Чернявый не сразу понял.
- Что? - Он уставился тяжело, с пренебрежением, со злобой всмотрелся. Прис-стойней! - цыркнул через плечо: - Т-ты кто такой?
- Можем поближе познакомиться. Если не уймешься...
Твердый тон Апейки, жесткий взгляд не смутили его, даже подзадорили. Пьяный, багровый, привстал, отодвинул ногой табуретку. Готов был ринуться в драку. Но дружки ухватили за руки, оттащили. Насильно посадили.
- И вообще, пора бы освободить стол. Засели, паны!
Апейку поддержал ропот. Подошел и невидимый до сих пор милиционер, стал проявлять должностной интерес. Чернявому дали папиросу, он закурил. Бросил на всех злой взгляд.
Апейка отошел. Недалеко от него освободили от мешков место на диване. Он и переволновавшаяся землячка сели.
Слышал рядом голоса одобрения: "Правда, как паны!", "Расселись, и не скажи им!", "Так и надо с ними!" Чтобы не выдавать себя за какого-то героя, - подумаешь, геройство! - сделал вид, что не слушает, устало положил голову на ладони, облокотясь на чемодан на коленях. Будто хочется спать.

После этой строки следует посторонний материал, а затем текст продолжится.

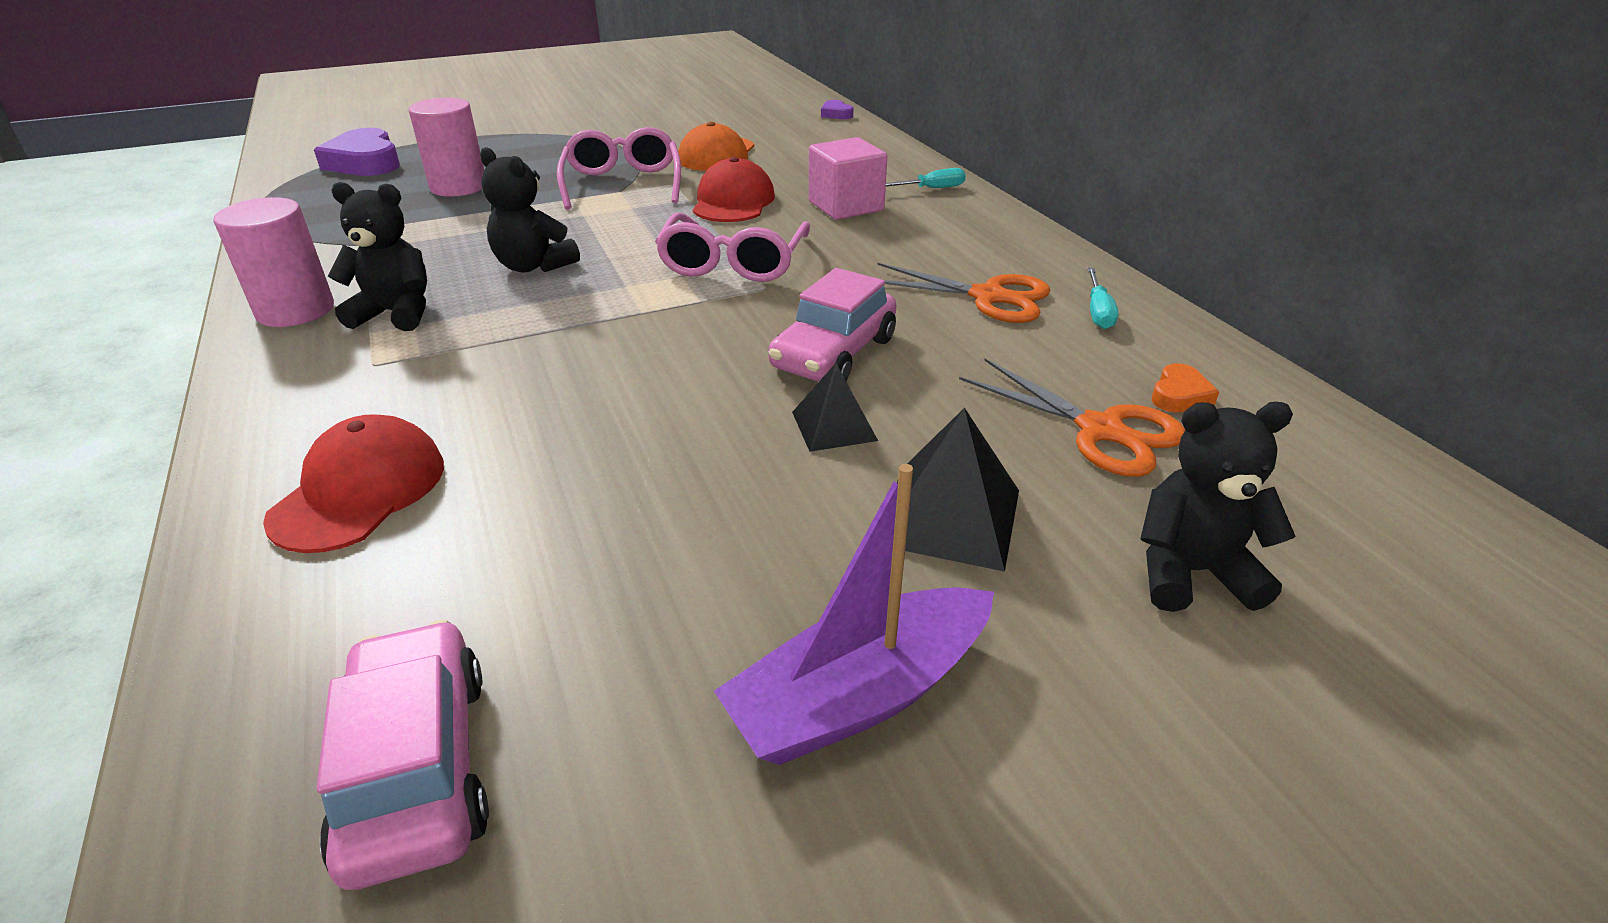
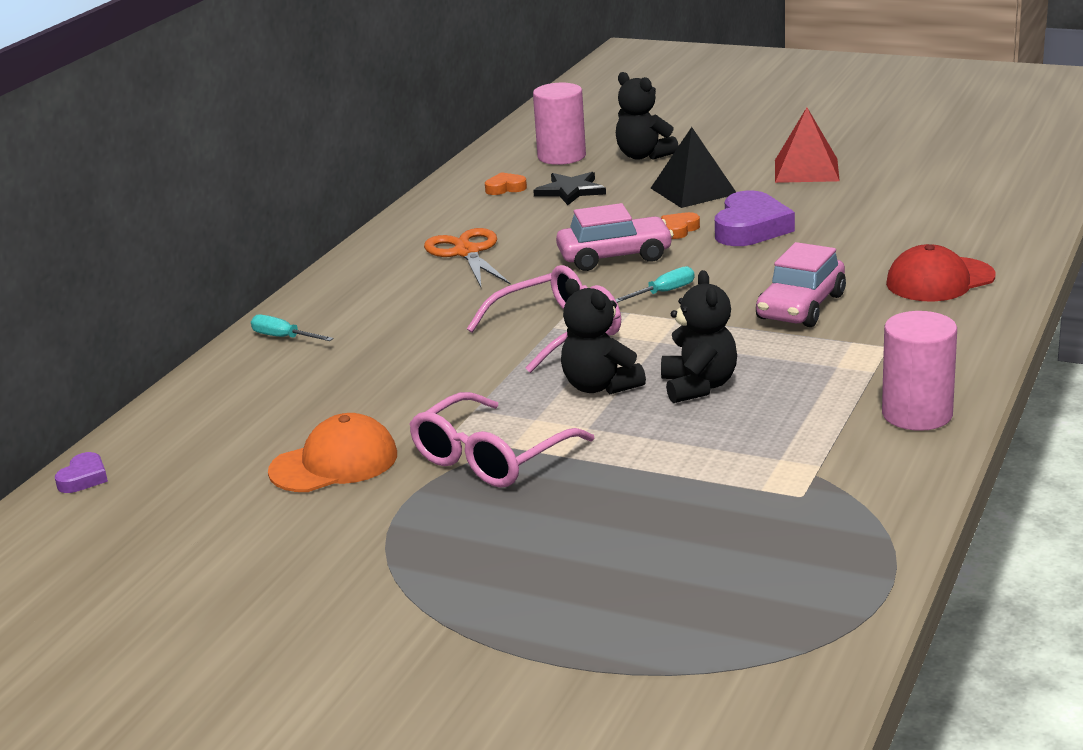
camera: 130 degrees left, 10 degrees down
(365, 162) = (702, 644): purple heart -> purple heart (750, 228)
(396, 313) = (842, 382): black teddy bear -> black teddy bear (600, 386)
(417, 768) = (967, 199): pink car -> pink car (801, 307)
(458, 187) = (646, 529): pink cylinder -> pink cylinder (561, 156)
(733, 202) = (447, 390): red cap -> none
(834, 426) = (679, 229): black pyramid -> orange heart
(846, 206) = (380, 348): pink cube -> none
(860, 695) = (806, 170): purple boat -> red pyramid
(1098, 312) = (436, 225): turquoise screwdriver -> turquoise screwdriver (663, 292)
(1100, 430) = (570, 191): orange scissors -> black star

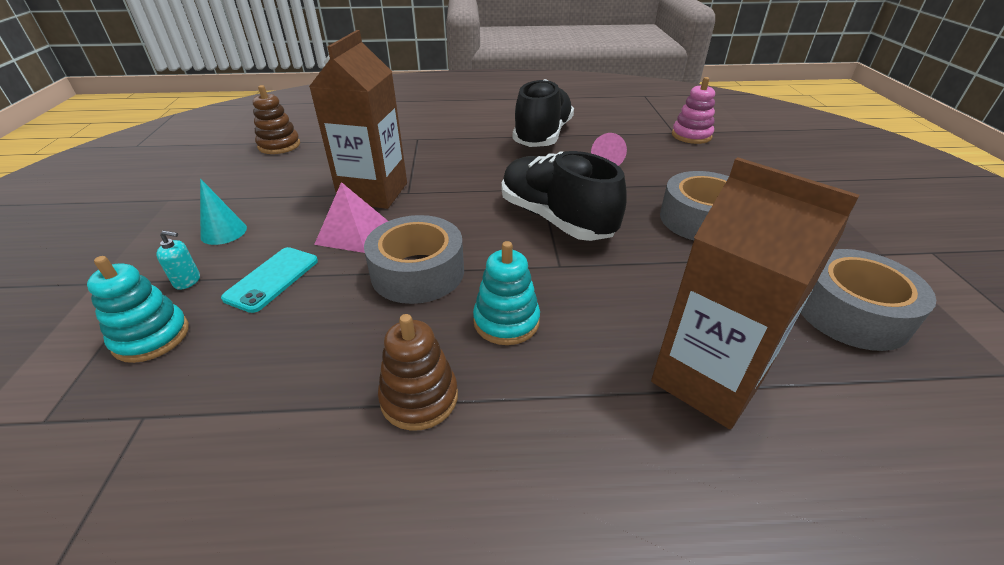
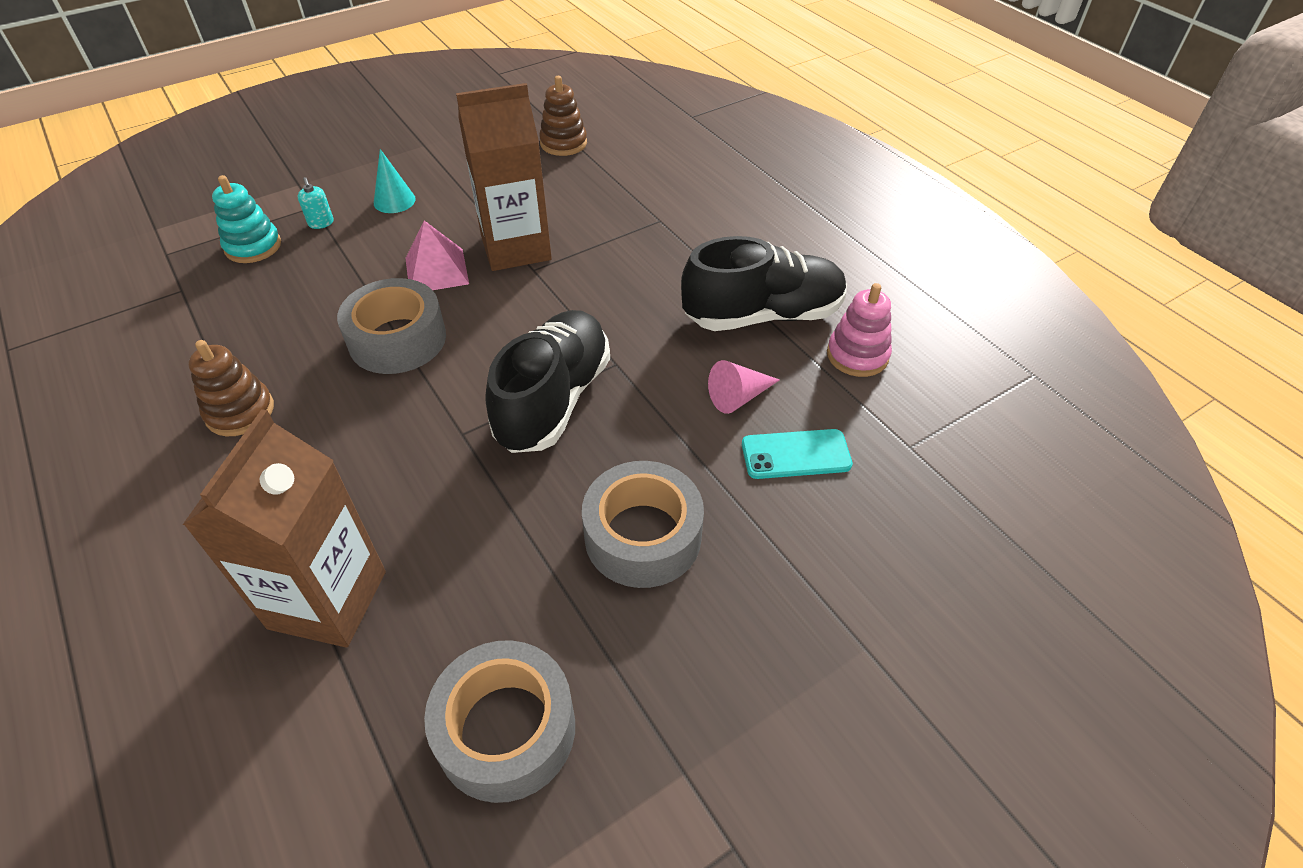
camera: 60 degrees right, 10 degrees up
(272, 279) = (344, 263): turquoise phone -> turquoise phone (796, 454)
(506, 321) = (353, 426): turquoise stacking toy -> none
(691, 135) = (916, 471): pink stacking toy -> pink stacking toy (857, 355)

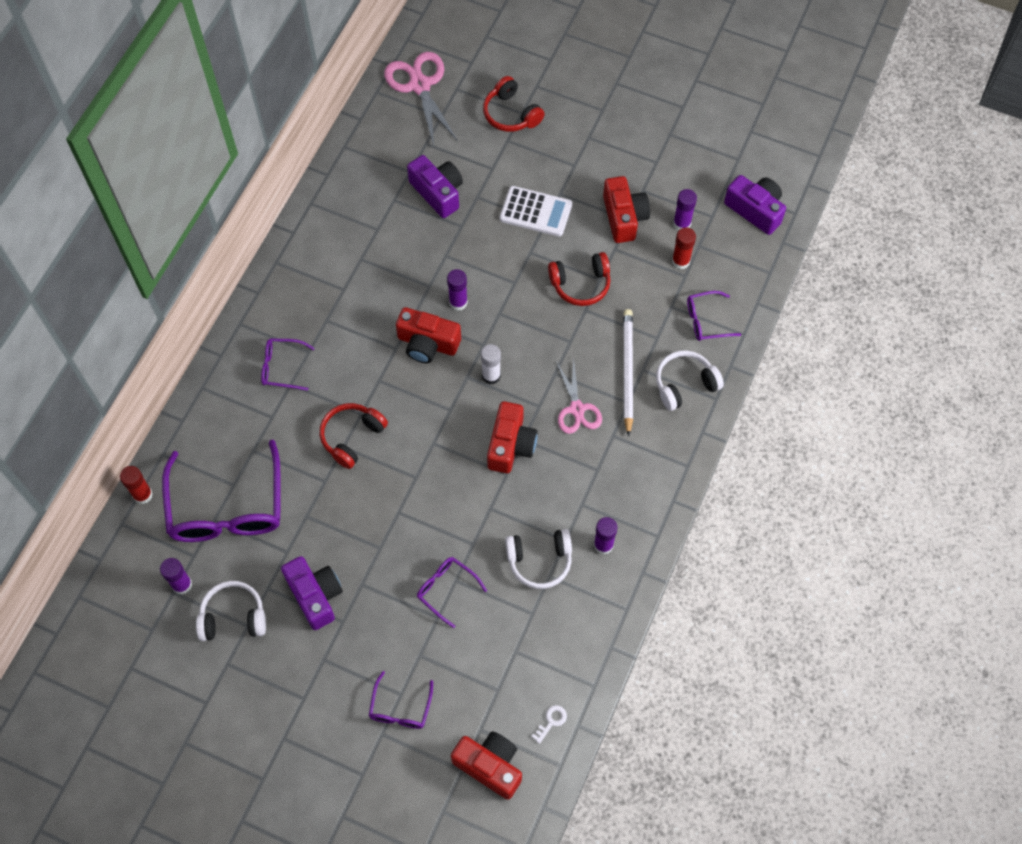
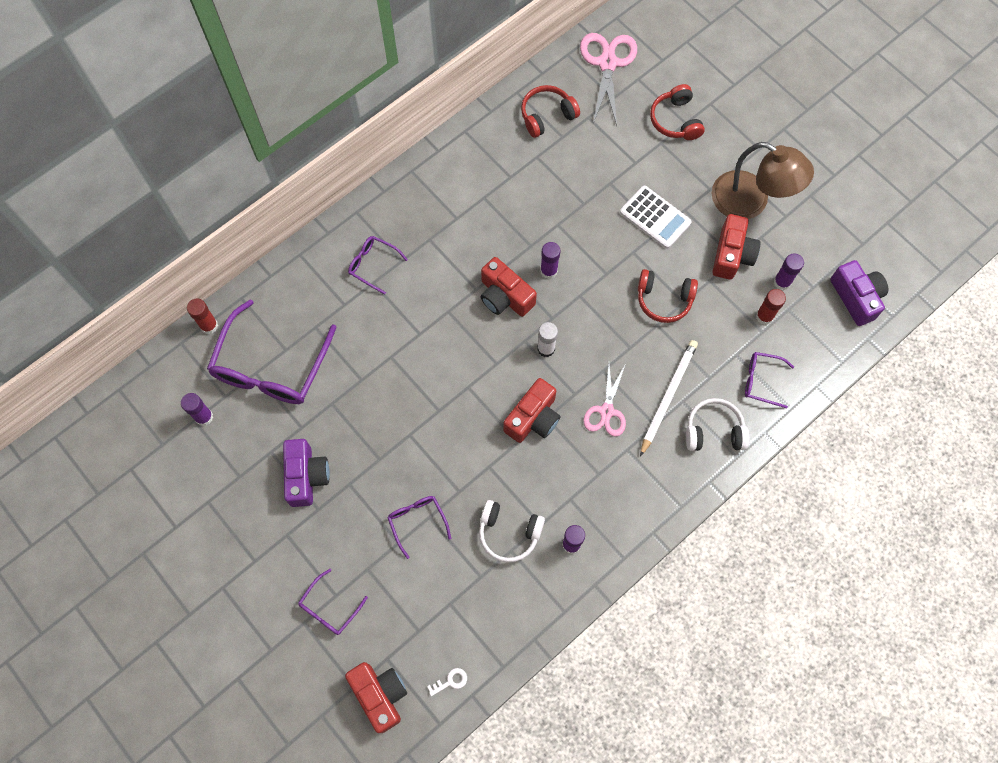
camera: 25 degrees right, 5 degrees up
(233, 617) = (231, 463): white headphones -> none
(352, 437) = (402, 351): red headphones -> red headphones (547, 116)
(438, 192) = (577, 165): purple camera -> none
(618, 162) = (750, 202): none -> brown lamp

Он и хотел спать и потому быстро успокоился после стычки с молодцами. Но сна не было. Слышал, как стукают раз за разом двери, как плачет близко ребенок, как где-то подальше хохочут; слышал, как гулко прогрохотал за окнами паровоз. Подумал: вот сидишь дома - и кажется, все сидят дома; едешь по району - кажется: весь мир в районе. А тронешься в дорогу - будто весь народ в дороге; сколько народу - детей, стариков, мужчин, женщин - в дороге! Будто и нет хат, хлевов, оседлости.